Der Staatspräsident des betreffenden Landes, der sich ansonsten amtspflichtgemäß damit abplagen muss, im Innern und Äußern der Nation allerlei Gegensätze auszutragen, sieht mit der altersschwachen Stein- und Holzkonstruktion einen „Teil von uns“ brennen. Und sagt den Franzosen gleich noch vor, dass sie „erwarten“, dass er befiehlt, das Ding ganz schnell zu reparieren, womit er sich und seinem Sinn für die im Höheren liegende Einheit der Nation ein gutes Zeugnis ausstellt.

Die größten linksrheinischen Geldsäcke beweisen ebenfalls viel Sinn fürs gemeinschaftlich Höhere und liefern sich eine kleine Konkurrenz um die größten Spenden für den Wiederaufbau des Tempels „Unserer Lieben Frau von Paris“. Der auch dafür nach allen profanen Rechnungen nötige Geldreichtum ist nämlich im Unterschied zur Lieben Frau nicht „Unser“, sondern ihr privater, aber ausweislich ihrer Großzügigkeit unter höheren Gesichtspunkten in den besten Händen.

Auch die Gebieter und -Innen über staatliche Gewalt und privaten Reichtum aus anderen – ganz oder halb befreundeten bis ausgesprochen verfeindeten – Nationen melden sich stets betroffen und zum Teil hilfsbeflissen und stellen damit ihre Gewissheit zur Schau, dass Notre Dame dafür steht, dass es bei ihren täglichen Bemühungen in Sachen Konkurrenz um Gewalt und Geld um Höheres als eben diese geht, was diese adelt.

Journalisten kommentieren das mit viel Gespür für die Symbolkraft von Tempel und Tempelbrand, und alle anderen dürfen das alles irgendwie auch bedeutend finden, obwohl sie beim letzten Paris-Trip die Schlange am Eingang dann doch sehr lang fanden.

Was das ist?
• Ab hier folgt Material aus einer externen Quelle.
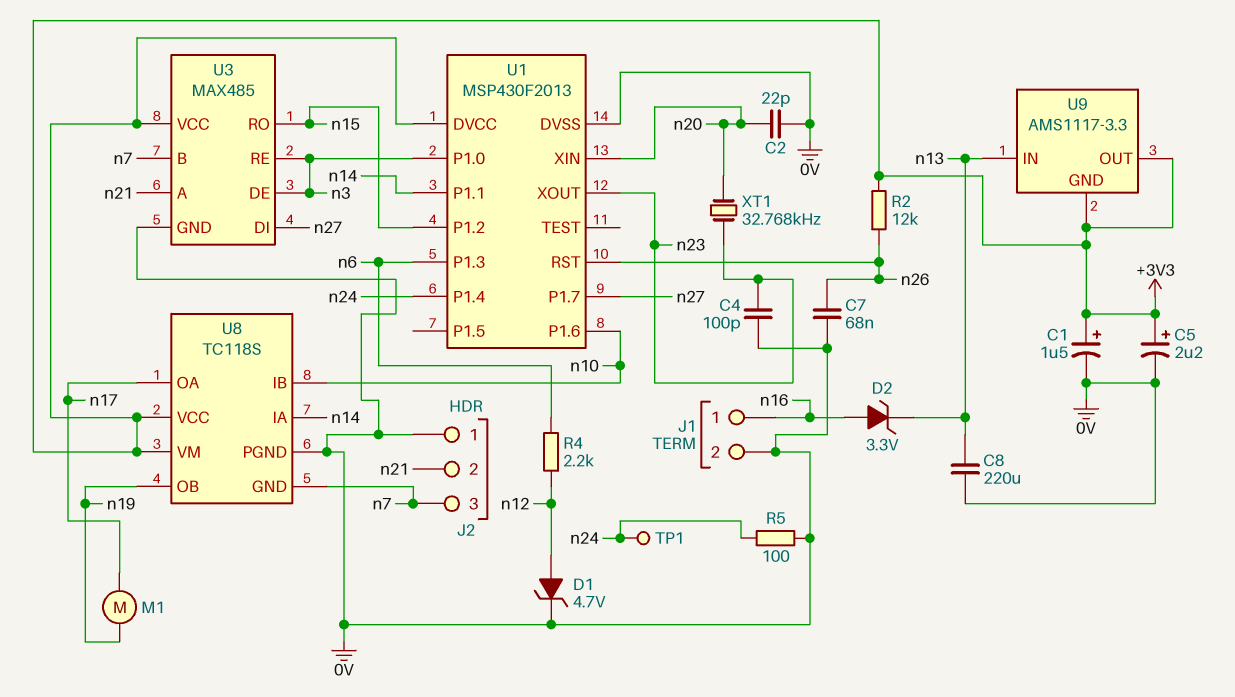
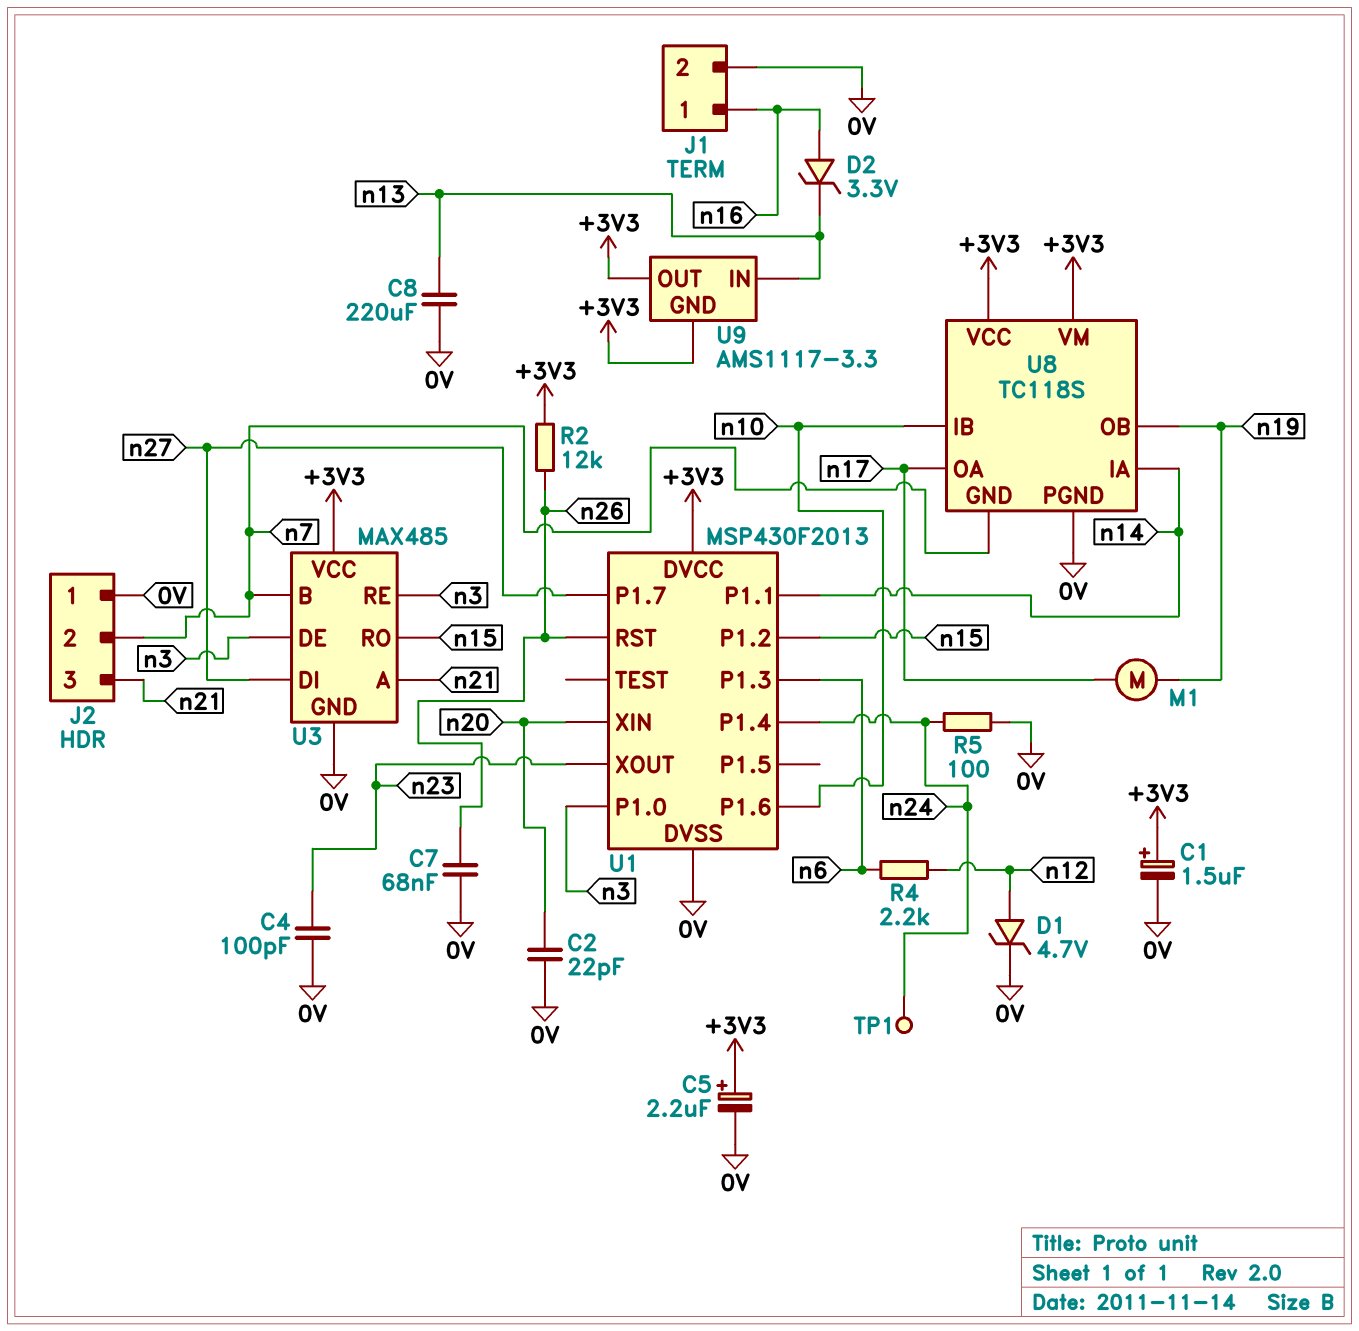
J2 pin 2: n21 -> n7
J2 pin 3: n7 -> n21
XT1: 32.768kHz (n20, n23) -> none

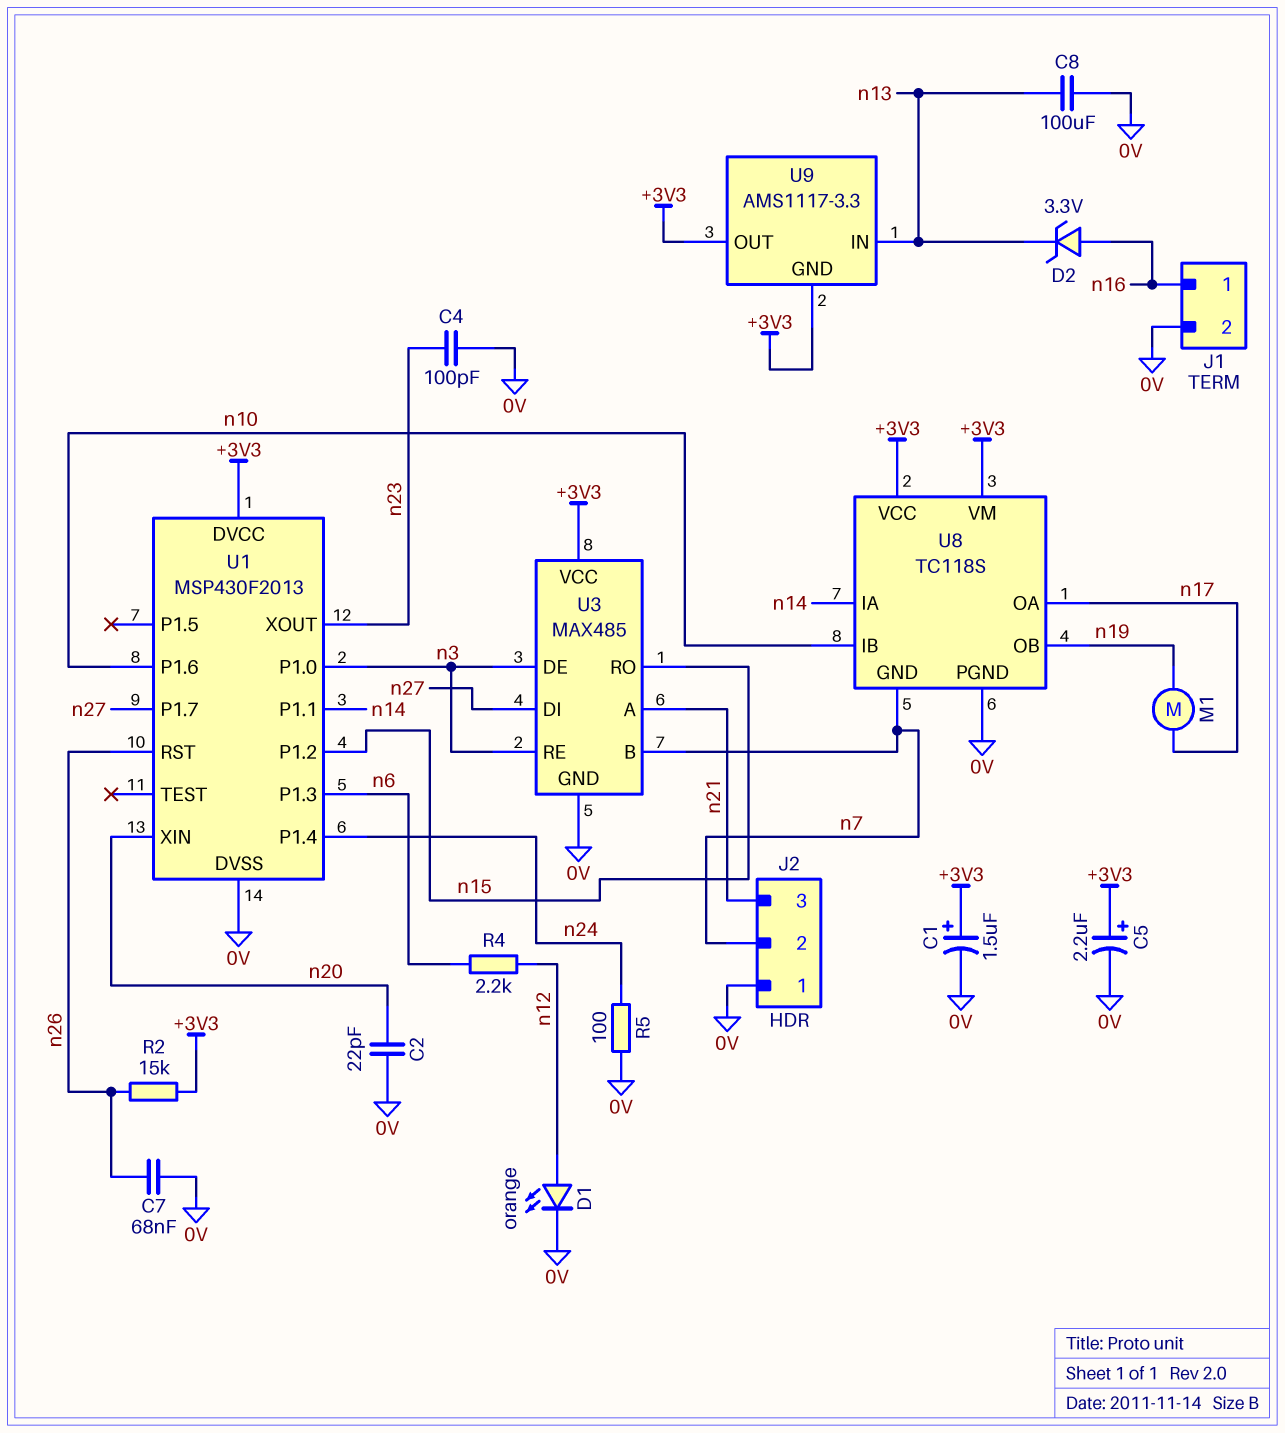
C8: 220uF (0V, n13) -> 100uF (0V, n13)
D1: zener 4.7V (A n12, K 0V) -> LED orange (A n12, K 0V)
R2: 12k (+3V3, n26) -> 15k (+3V3, n26)
TP1: test point (n24) -> none

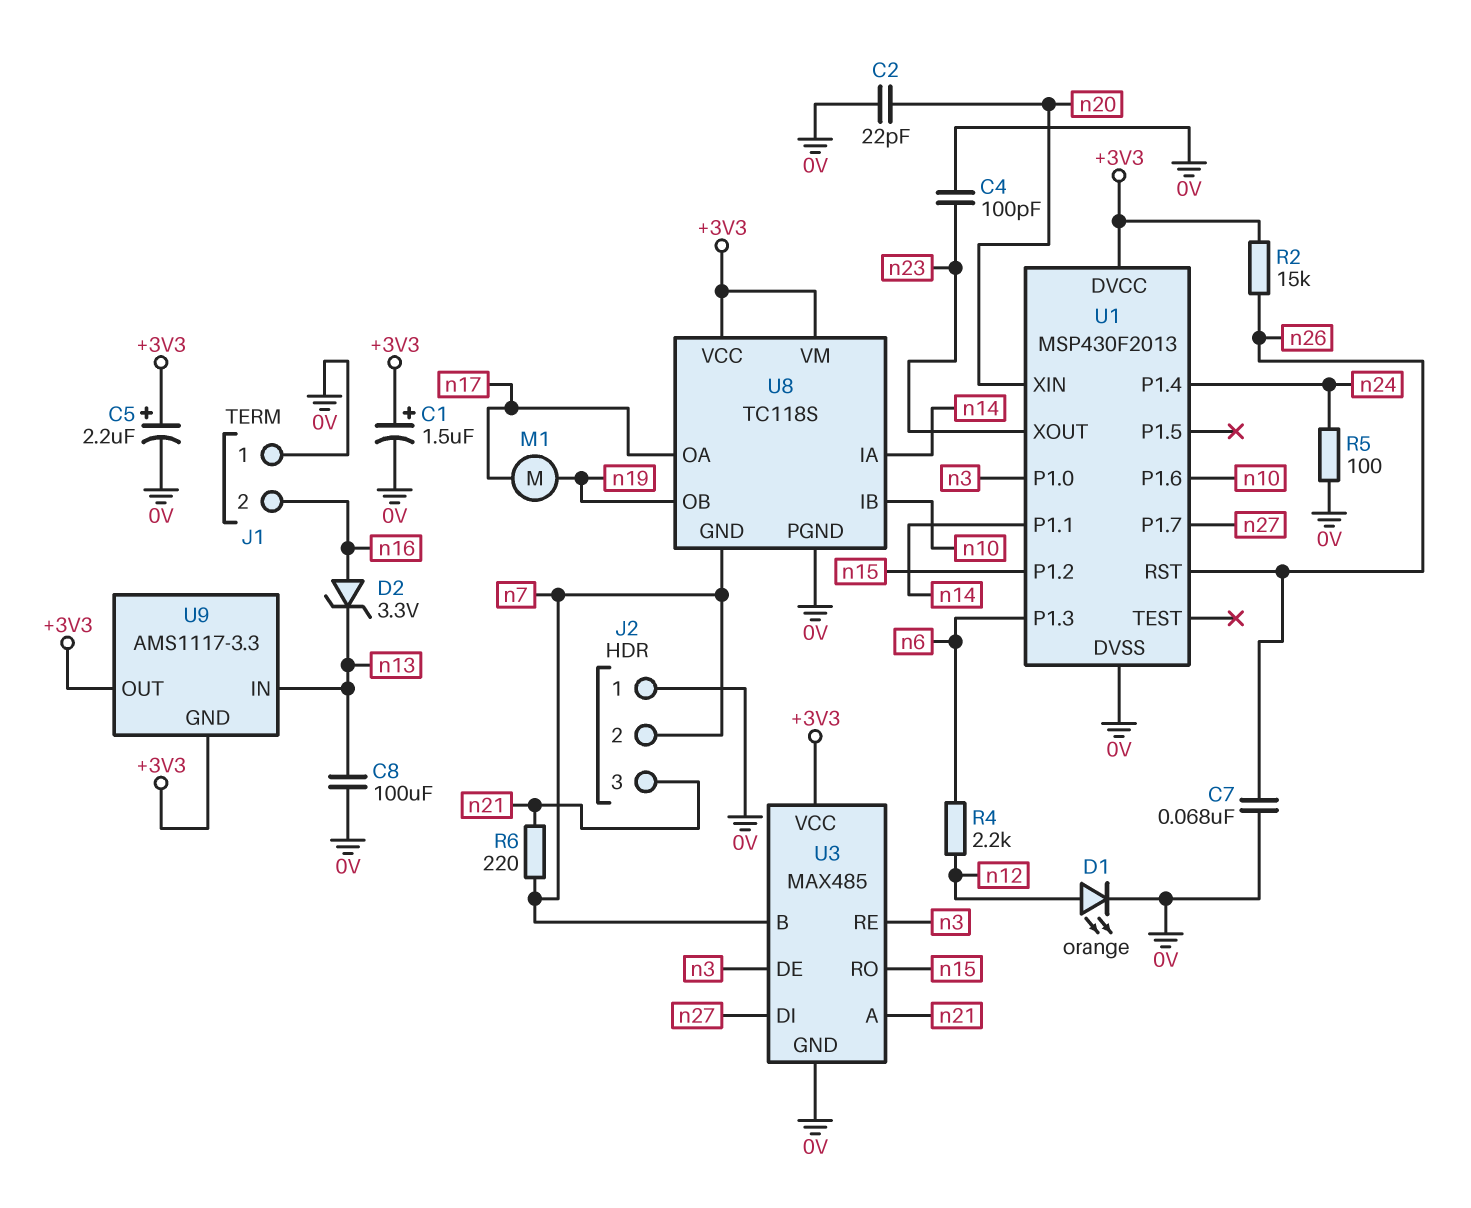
J1 pin 1: n16 -> 0V
J1 pin 2: 0V -> n16
R6: none -> 220 (n7, n21)

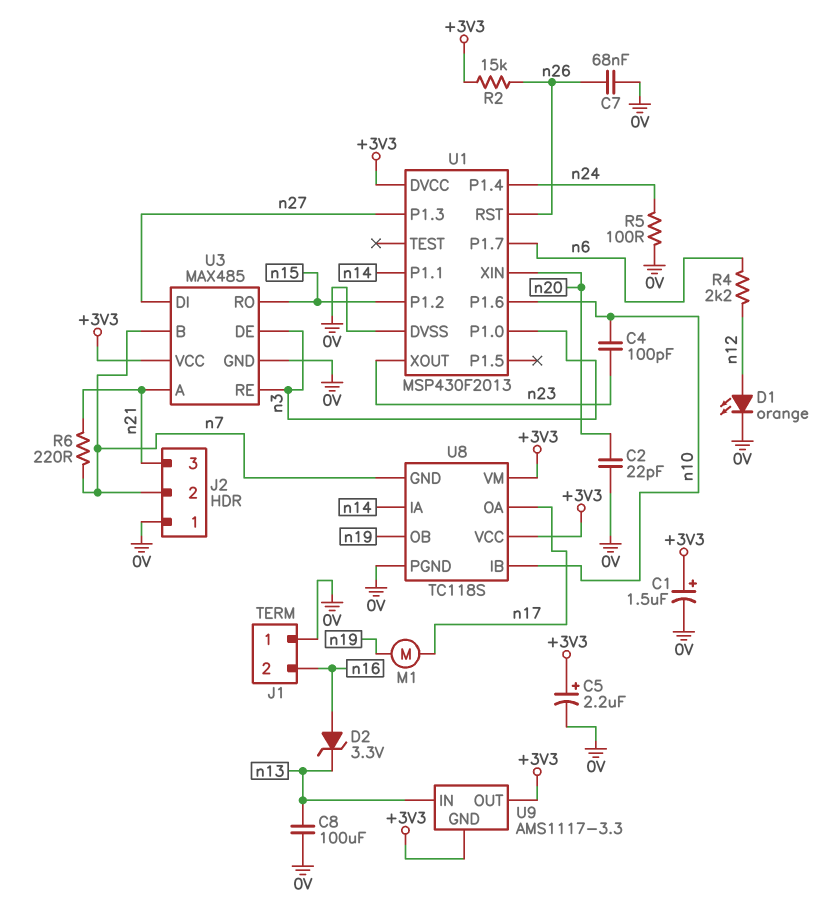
C4: 100pF (0V, n23) -> 100pF (n10, n23)
U1 pin P1.3: n6 -> n27
U1 pin P1.7: n27 -> n6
Kultur!

Was die ist und wie sie geht, kann im einschlägigen Artikel aus GegenStandpunkt 3-2013 nachgelesen werden:

Kultur – wie geht das?

 

Liebhaber von Kultur wissen meist auch, dass sie schon ziemlich lange währt und nicht zuletzt deswegen Achtung genießt. Denn als Reich der Freiheit wird sie geschätzt, von nicht wenigen, und von den in ihr Tätigen schon gleich, für wertvoller und wahrer angesehen, als das schnöde Reich der Notwendigkeiten.

Anlass genug, einmal dem eigentümlichen Gebrauch der Freiheit, die in kulturellen Belangen zum Zuge kommt, nachzugehen und das einigermaßen instrumentelle Verhältnis zu den Niederungen des gesellschaftlichen Alltags und zu den gehobeneren Sphären der modernen Herrschaften zu erläutern.